Here's a tentative answer to the first question. I'd be glad for any comment, and hints regarding the second question!

Let $B \xleftarrow{p} A \xrightarrow{q} C$ be a weak pullback of $B \xrightarrow{f} D \xleftarrow{g} C$, and consider any span $B \xleftarrow{u} G \xrightarrow{v} C$ such that $fu = gv$.

Consider the pullback $B \xleftarrow{\pi} P \xrightarrow{\pi'} C$ of $f$ and $g$, which is constructed just as in graphs, with identities given by pairs of identities.

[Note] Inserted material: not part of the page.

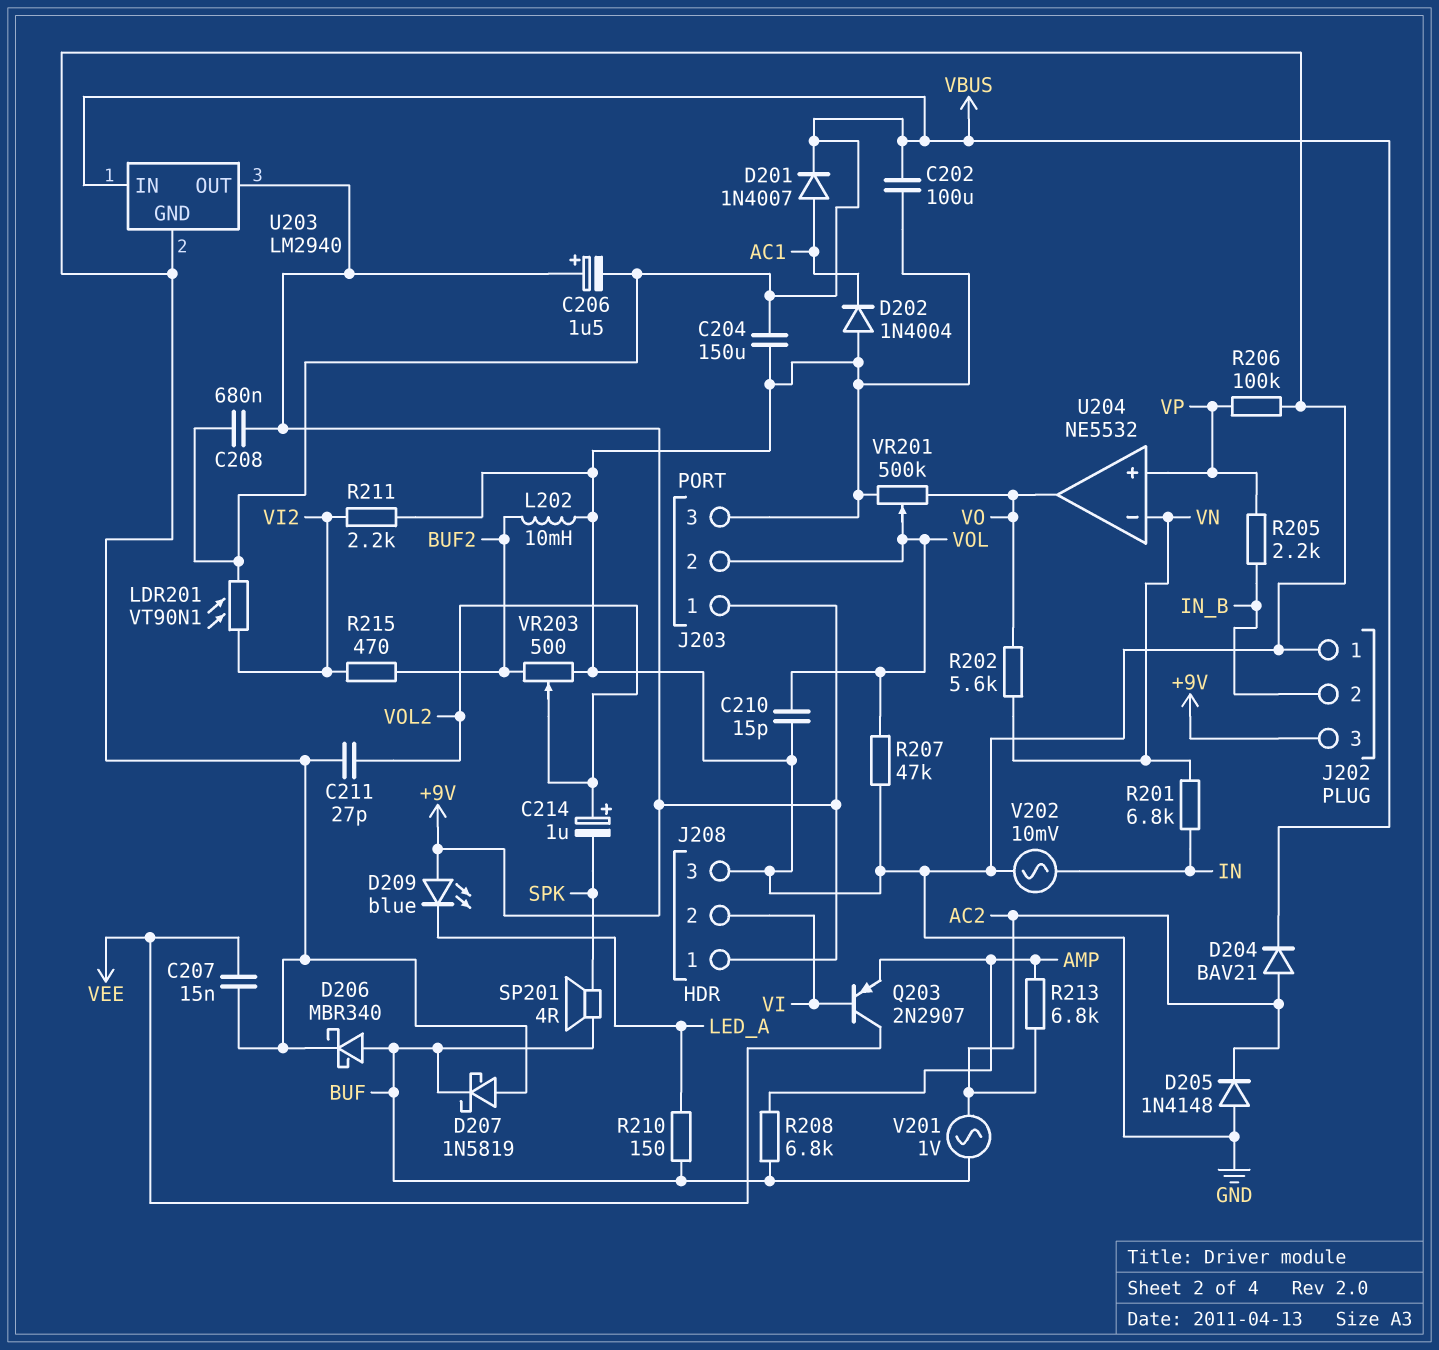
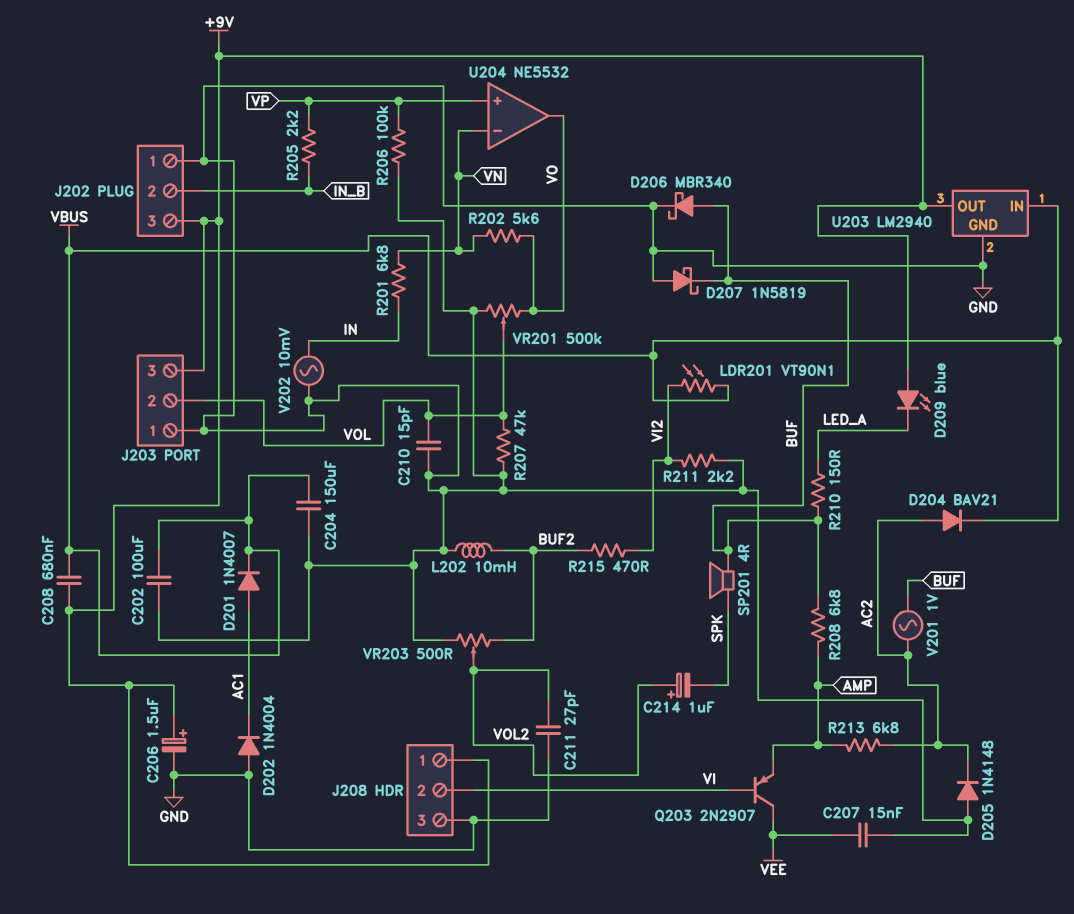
C206: 1.5uF (plus +9V, minus VBUS) -> 1.5uF (plus +9V, minus GND)
J203 pin 1: +9V -> GND
J203 pin 3: GND -> +9V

For any edge $e \colon x \to x'$ in $G$, we construct an identity-free path $p_e \colon (u(x),v(x)) \to^\star (u(y),v(y))$ in $P$, by induction on the lengths of $u(e)$ and $v(e)$ (which are identity-free paths in $B$ and $C$, respectively):

  • if one is the empty path, w.l.o.g. $u(e)$ is the empty path on, say, $B_0$, then the other, say $C_0 \xrightarrow{c_1} C_1 \ldots \xrightarrow{c_n} C_n$, must map to an identity-only path in $D$, and we let $e_p$ consist of all pairs $(id_{B_0}, c_i)$, which do form a path in $P$;

  • otherwise, we consider the first edges $b_1$ and $c_1$:

    • if none of them maps to an identity (by $f$ resp. $g$), then we pick $(b_1,c_1)$ as the first edge of $e_p$ and continue by induction;

    • if at least one of them, w.l.o.g. $b_1$, maps to an identity, then we pick $(b_1, id)$ and continue by induction (note that in this case we do not decrease the length of the image path in $D$).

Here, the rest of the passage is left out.